Surprise…narcissists prefer boundary-less relationships

Narcissists make it hard to set boundaries because they are inconvenient for how they like to be in relationships - boundary-less

Here are the specific reasons it is hard to set boundaries with a narcissist:

  • They victimize themselves, making you question yourself and feel guilty, like you’re doing something wrong. 

  • They are very good at crazy-making - making things seem like they are your fault.

  • They take advantage of your willingness to apologize for your part and will use this to defer attention away from their behavior. 

  • Over time, all of this breaks down your ability to trust yourself.

  • They isolate you from your support network, further compromising your perspective.  

  • You have already learned that the relationship is not safe in other ways and your body is telling you not to put yourself in an unsafe situation - so you don’t set the boundary and instead accept the bad behavior. 


Internal vs. external boundaries and how to have them

There are internal and external boundaries that can be helpful to keep in mind when dealing with the narcissists in your life or trying to set boundaries with a narcissist in general. 

External boundaries are the tangible ones: not answering the phone or text right away; taking space or breaks to gather your thoughts; not spending so much time or attention on them; removing yourself, getting off the phone, etc. when they begin to turn things around on you; giving yourself time limits for being around them. These types of boundaries can be verbally established or sometimes you can put them in place and don’t need to let the narcissist know you’re implementing them. 
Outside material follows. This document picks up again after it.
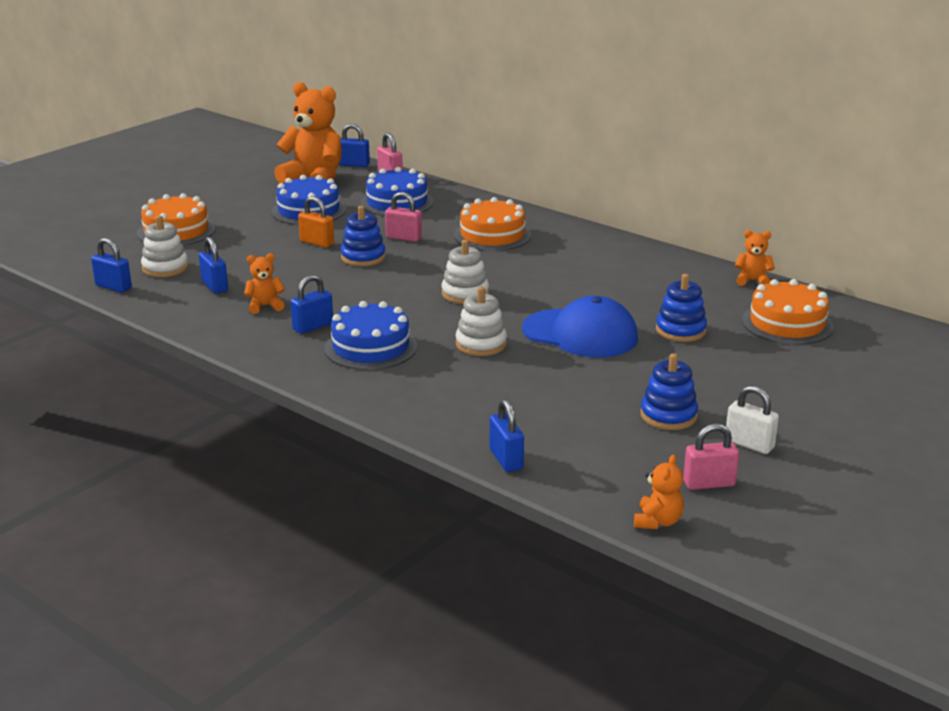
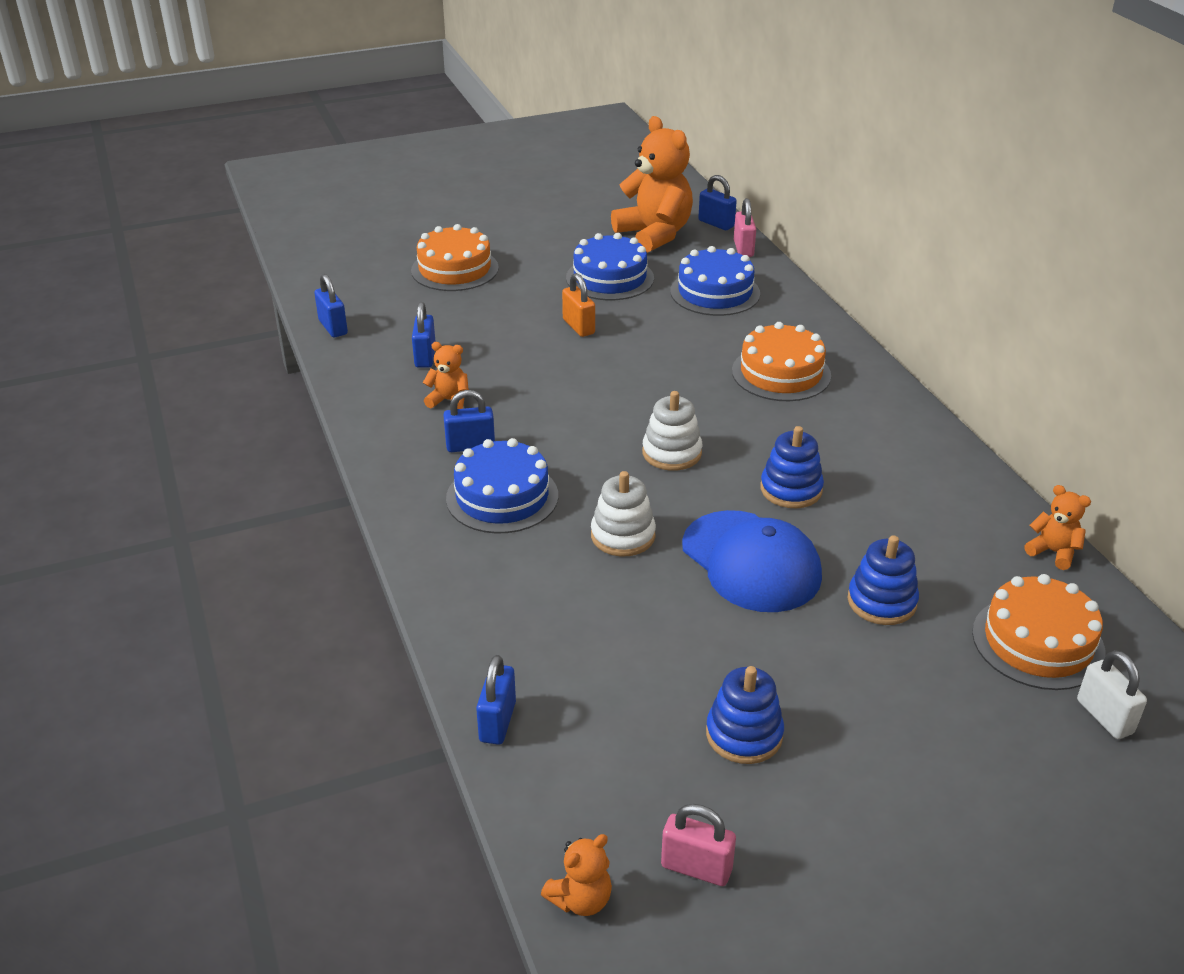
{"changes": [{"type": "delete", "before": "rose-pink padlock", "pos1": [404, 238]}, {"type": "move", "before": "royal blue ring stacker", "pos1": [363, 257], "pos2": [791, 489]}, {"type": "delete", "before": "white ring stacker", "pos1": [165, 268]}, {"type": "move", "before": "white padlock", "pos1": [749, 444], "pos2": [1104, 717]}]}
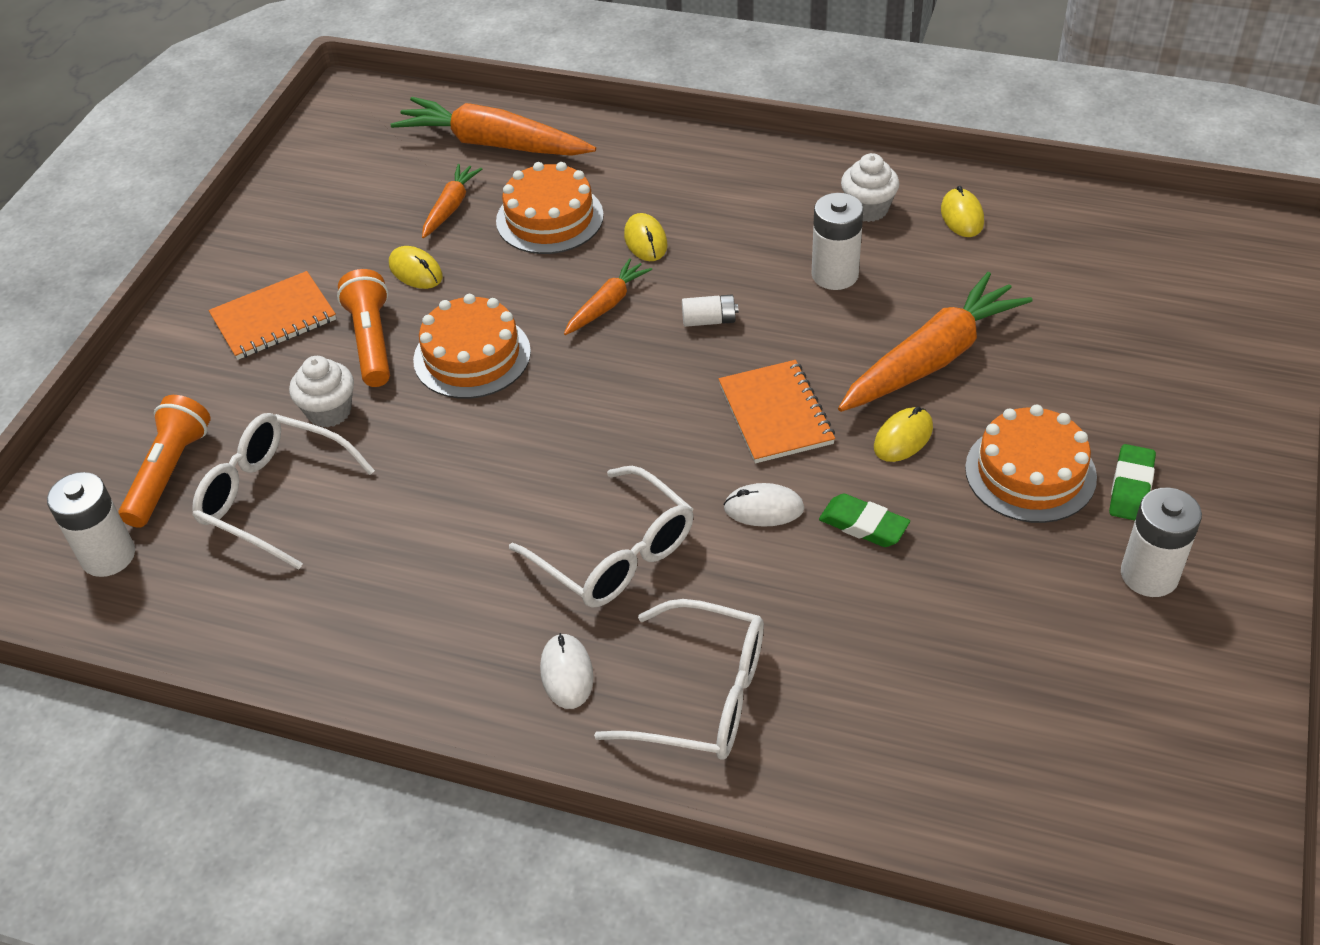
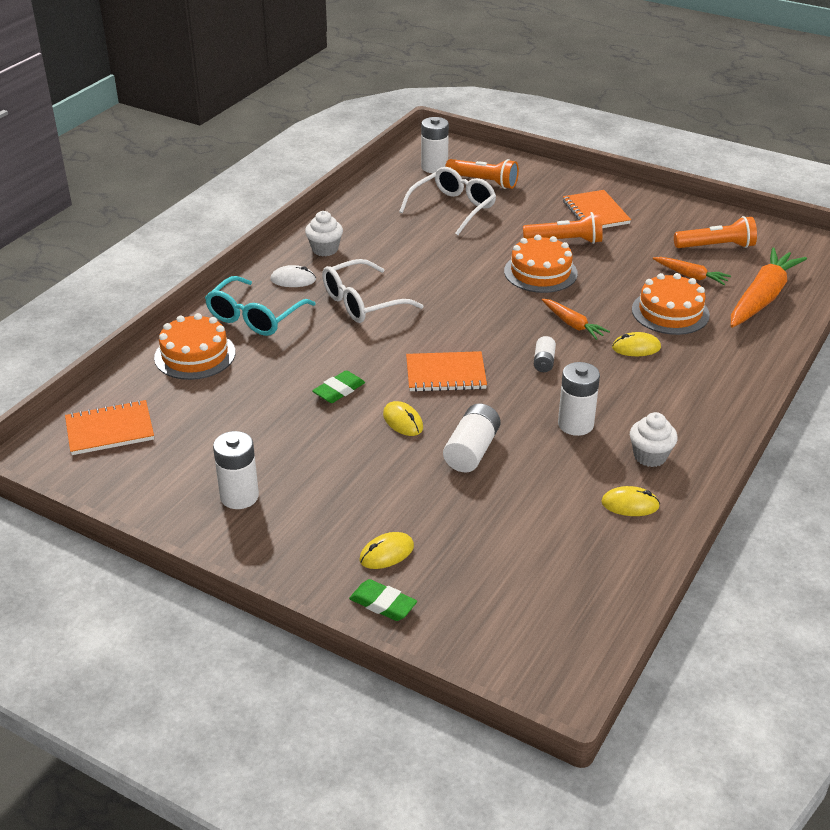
{"changes": [{"type": "move", "before": "yellow computer mouse", "pos1": [416, 271], "pos2": [386, 553]}, {"type": "replace", "before": "orange-coloured root vegetable", "after": "white battery", "pos1": [932, 358], "pos2": [471, 451]}, {"type": "move", "before": "white muffin", "pos1": [329, 411], "pos2": [325, 249]}, {"type": "move", "before": "orange-coloured gateau", "pos1": [1030, 472], "pos2": [195, 355]}, {"type": "move", "before": "green pencil eraser", "pos1": [1131, 487], "pos2": [383, 604]}, {"type": "delete", "before": "white computer mouse", "pos1": [763, 508]}, {"type": "recolor", "before": "white spectacles", "after": "teal spectacles", "pos1": [703, 696], "pos2": [254, 317]}, {"type": "insert", "after": "orange-coloured torch", "pos2": [716, 246]}, {"type": "insert", "after": "orange-coloured notebook", "pos2": [110, 430]}]}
For instance, your mother is a narcissist and you’re going to her house for a holiday. You make a deal with yourself that you’ll leave after two hours. You could have a conversation with mom about her toxic behavior and establish the boundary by letting her know that’s why you’ll be leaving early. Or you can just leave early and protect yourself from too much exposure to her toxicity without letting her know about your boundary. Either way, you leave and have taken a big step in protecting yourself from her toxicity.  

Internal boundaries are less tangible and usually not the type of boundaries we tell people about. For instance, you anticipate that same narcissistic mother is going to do the toxic behaviors that make her unsafe for you to be around. You build a figurative fortress around your heart for the duration of the visit home and are able to say (to yourself) “there she goes again, doing what she does. I won’t allow that to make me feel guilty or at fault. That’s her problem and not mine.” You’ve again taken a huge step in protecting yourself from her toxicity and she doesn’t even need to know you’re doing it.
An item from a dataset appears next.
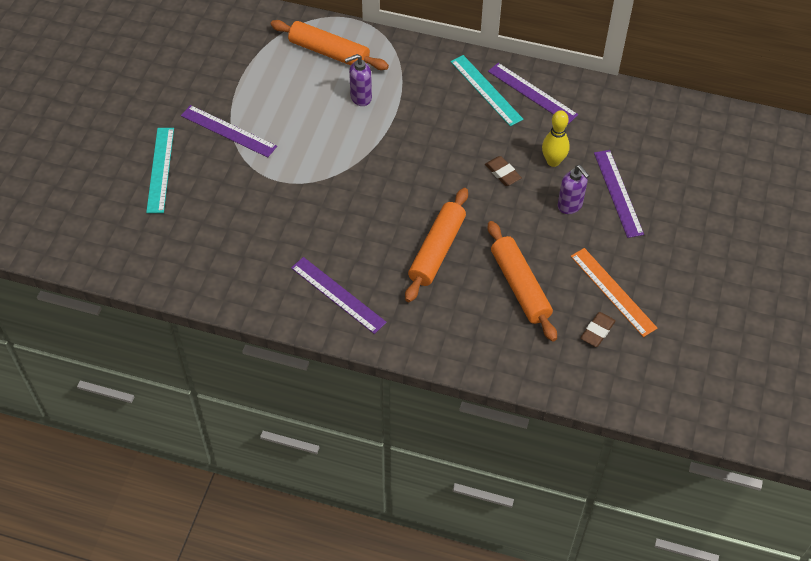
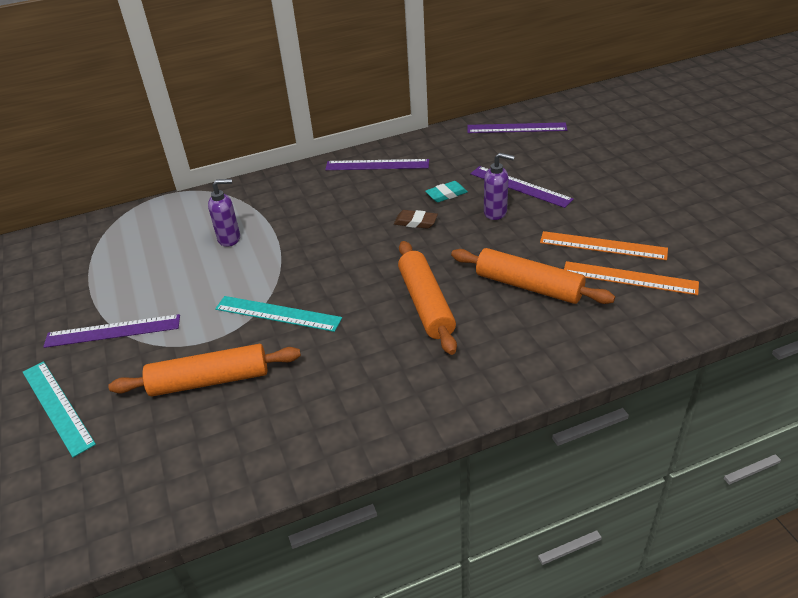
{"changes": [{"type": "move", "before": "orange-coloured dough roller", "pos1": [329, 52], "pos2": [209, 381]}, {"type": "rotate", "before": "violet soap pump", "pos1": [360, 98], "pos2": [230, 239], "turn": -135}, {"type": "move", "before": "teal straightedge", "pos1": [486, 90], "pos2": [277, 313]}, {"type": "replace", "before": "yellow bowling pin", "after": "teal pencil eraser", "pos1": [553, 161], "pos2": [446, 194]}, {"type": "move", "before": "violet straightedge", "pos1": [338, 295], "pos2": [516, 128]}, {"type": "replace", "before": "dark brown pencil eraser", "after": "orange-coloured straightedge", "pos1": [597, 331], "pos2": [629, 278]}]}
Both of these scenarios are situations in which you have probably already learned that the relationship will not be a growth-based one. You have likely tried to get more of your needs met and have learned the narcissist is not going to change.
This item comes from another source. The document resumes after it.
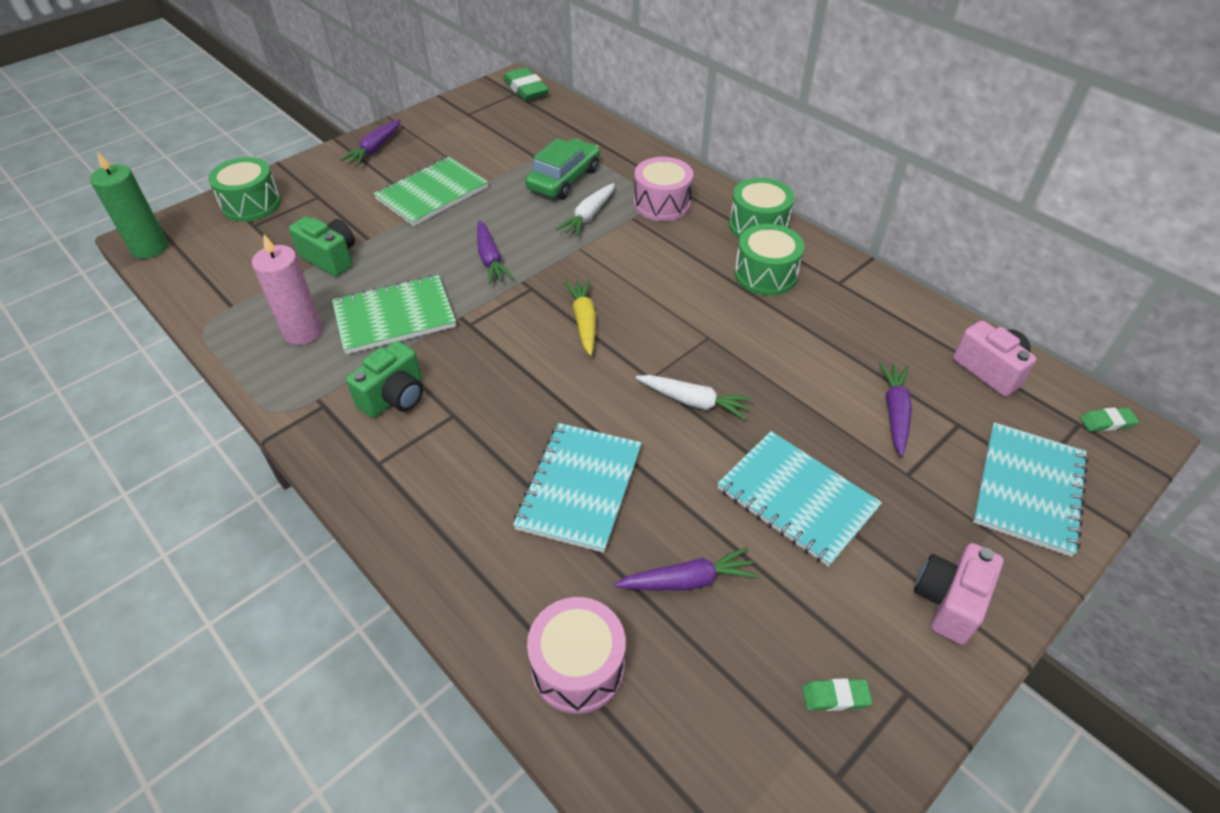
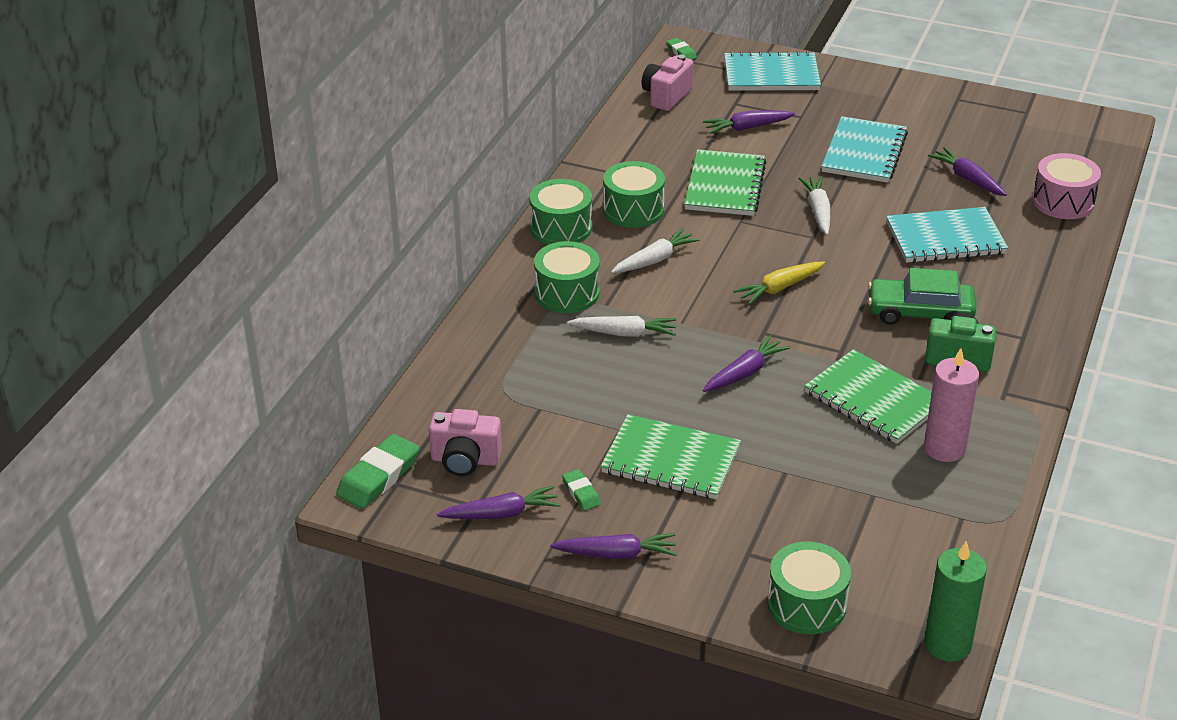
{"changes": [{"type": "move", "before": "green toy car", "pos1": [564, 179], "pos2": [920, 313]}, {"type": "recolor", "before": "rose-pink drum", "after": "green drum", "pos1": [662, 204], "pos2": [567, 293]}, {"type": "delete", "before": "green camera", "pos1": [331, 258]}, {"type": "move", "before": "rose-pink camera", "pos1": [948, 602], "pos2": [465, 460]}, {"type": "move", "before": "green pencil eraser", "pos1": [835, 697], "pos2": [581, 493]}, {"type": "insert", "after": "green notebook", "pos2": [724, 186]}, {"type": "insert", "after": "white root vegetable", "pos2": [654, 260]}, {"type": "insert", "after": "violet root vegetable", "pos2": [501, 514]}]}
Cutting off a relationship is sometimes the healthiest thing you can do and does not mean anything negative about you. If it has come to the point where cutting off the relationship is the only way you can be safe, you are not weak, at fault, or guilty for not being able to make a relationship with a narcissist work - they are abusive and unwilling to try to change and that’s why it’s not working and that’s why you need to step away.